An Aachen Police spokesperson said Thunberg was detained after a group “rushed towards the ledge” of the Garzweiler 2 mine, adding that one activist had jumped into the mine, which is located 9km (5.6 miles) from Lützerath.
“Greta Thunberg was part of a group of activists who rushed towards the ledge. However, she was then stopped and carried by us with this group out of the immediate danger area to establish their identity,” said the Aachen Police spokesperson.
Two police officers were injured Wednesday during the first day of evacuation operations in Lützerath, according to Aachen Police Chief Dirk Weinspach, who is directing the operation. The officers were fit for duty, he told reporters.
About 200 climate activists voluntarily left the area on the first day Chief Weinspach said. The real challenge still lies ahead for the police, he said.
Hundreds of protesters have defied police at Lützerath, building shelters and watchtowers high in the trees connected by traveling lines and occupying them for two years.
Aachen, the nearest large city two hours drive away, is Germany’s westernmost city, close to its borders with the Netherlands and Belgium. Lützerath, 40 kilometers (25 miles) west of Cologne, has become a center for climate protest.
Police began clearing the area of hundreds of protesters on January 11 at the request of RWE Power, the company that will extract the coal deposits beneath the abandoned village and sell the electricity.
Just two days ago, on Sunday, Thunberg and other protesters were physically removed from the site.
Protest organizers put the number of demonstrators near 35,000 on Saturday, but police said there were only about 15,000.
Insisting that mining and burning coal, a fossil fuel, will make climate crisis worse, climate activists want to prevent this.
RWE Power takes the position that the demolition and mining expansion now will “bring RWE’s exit from coal forward by eight years to 2030.”
“This means that the previously planned operating time of the company’s coal-fired power plants has been halved,” RWE said.
“All necessary licences and court orders have been granted and all original inhabitants left the village some time ago,” the company said in a January 11 statement.
“The appropriation of the village,” the company explained, “is part of a comprehensive political agreement between the German Federal Ministry for Economic Affairs and Climate Action, the Ministry of Economic Affairs, Industry, Climate Action and Energy of The State of North Rhine-Westphalia, and RWE.”
Germany no longer depends on Russian imports for its energy supply, the country’s finance minister has told the BBC.
Christian Lindner said Germany had completely diversified its energy infrastructure since Russia’s invasion of Ukraine in February 2022.
Following the invasion, Russia turned off the gas to Europe, leading to fears of blackouts this winter.
Germany had imported half of its gas from Russia and more than a third of its oil.

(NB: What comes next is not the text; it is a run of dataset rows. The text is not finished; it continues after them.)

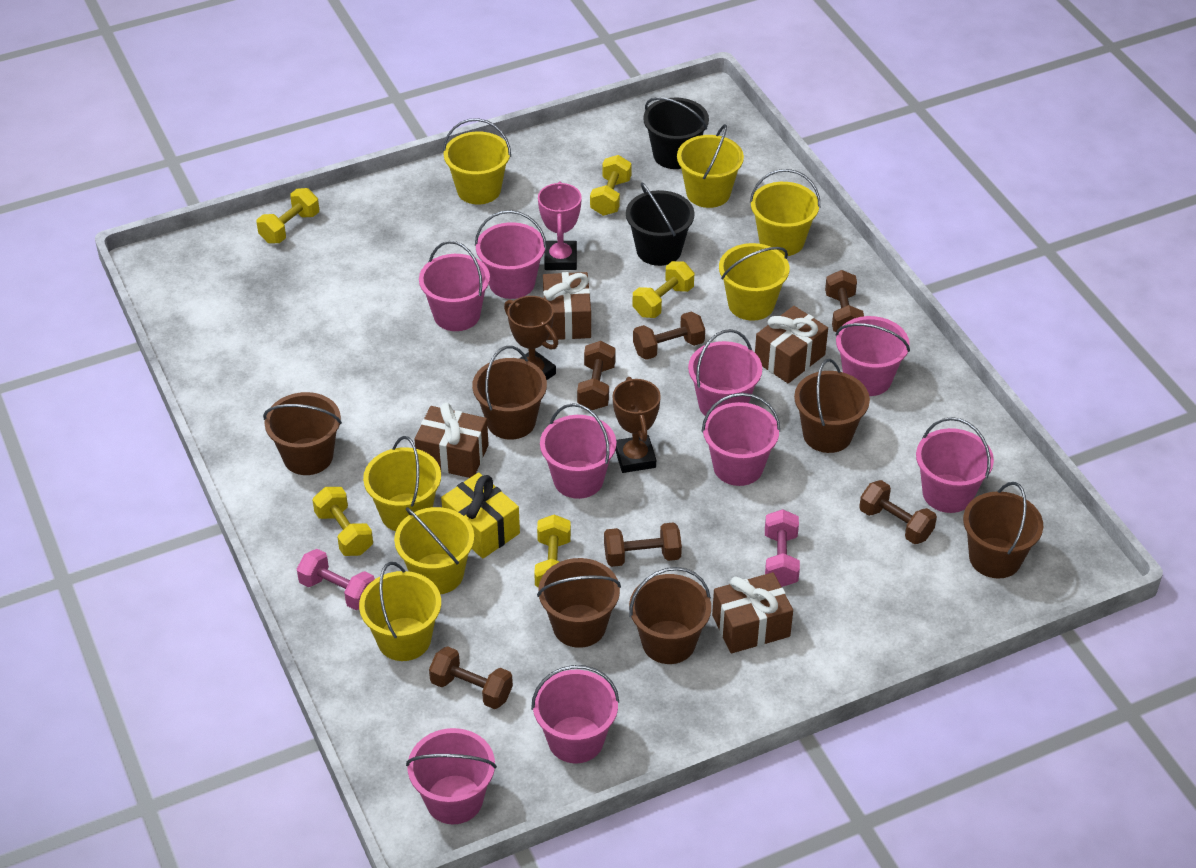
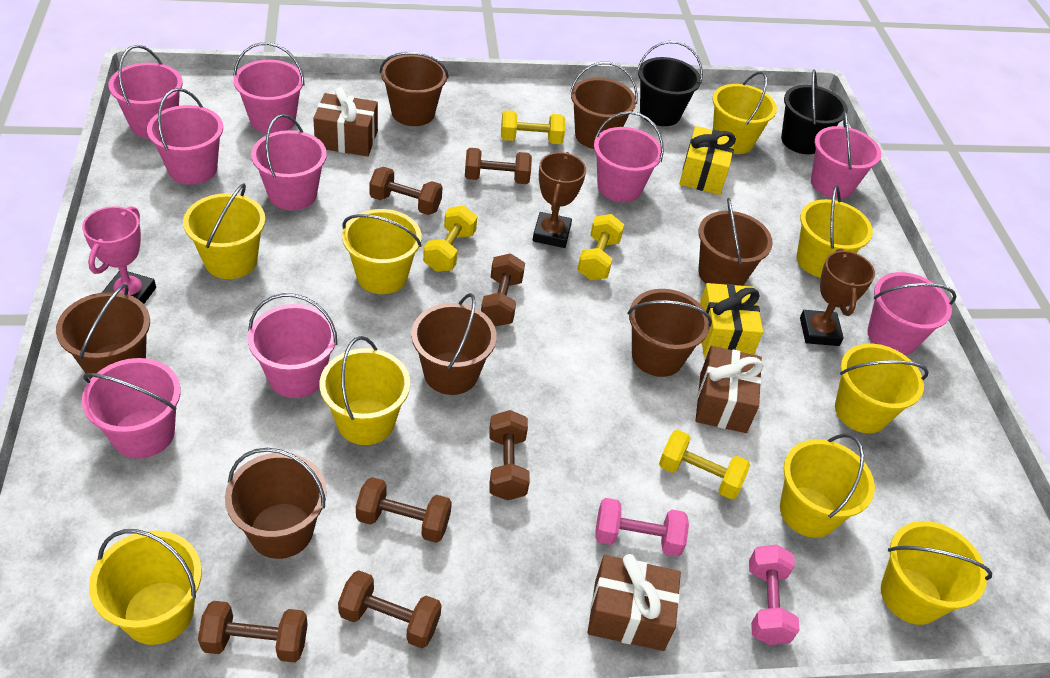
brown bucket: 6 -> 7
brown dumbbell: 6 -> 7
brown gift: 4 -> 3
yellow bucket: 7 -> 9
yellow dumbbell: 5 -> 4
yellow gift: 1 -> 2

Russia cut off the gas supply in August 2022, and Germany ended Russian oil imports at the start of this year.
But Germany has now found new sources of energy from global markets, Lindner told the BBC.

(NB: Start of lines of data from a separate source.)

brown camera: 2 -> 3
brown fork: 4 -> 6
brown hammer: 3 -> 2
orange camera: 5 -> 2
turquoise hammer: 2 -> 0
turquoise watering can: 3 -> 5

In addition, Germany has delayed plans to close its three remaining nuclear power plants, and is increasing its capacity to store natural gas imported from Norway and the United States.
Germany also has reopened coal-fired power plants, which has raised the demand for coal from places such as Lützerath.
Featured image: Swedish climate activist Greta Thunberg, 20, is carried from the coal mine protest site at Lützerath, January 17, 2023, Lützerath, Germany (Screengrab courtesy Independent TV)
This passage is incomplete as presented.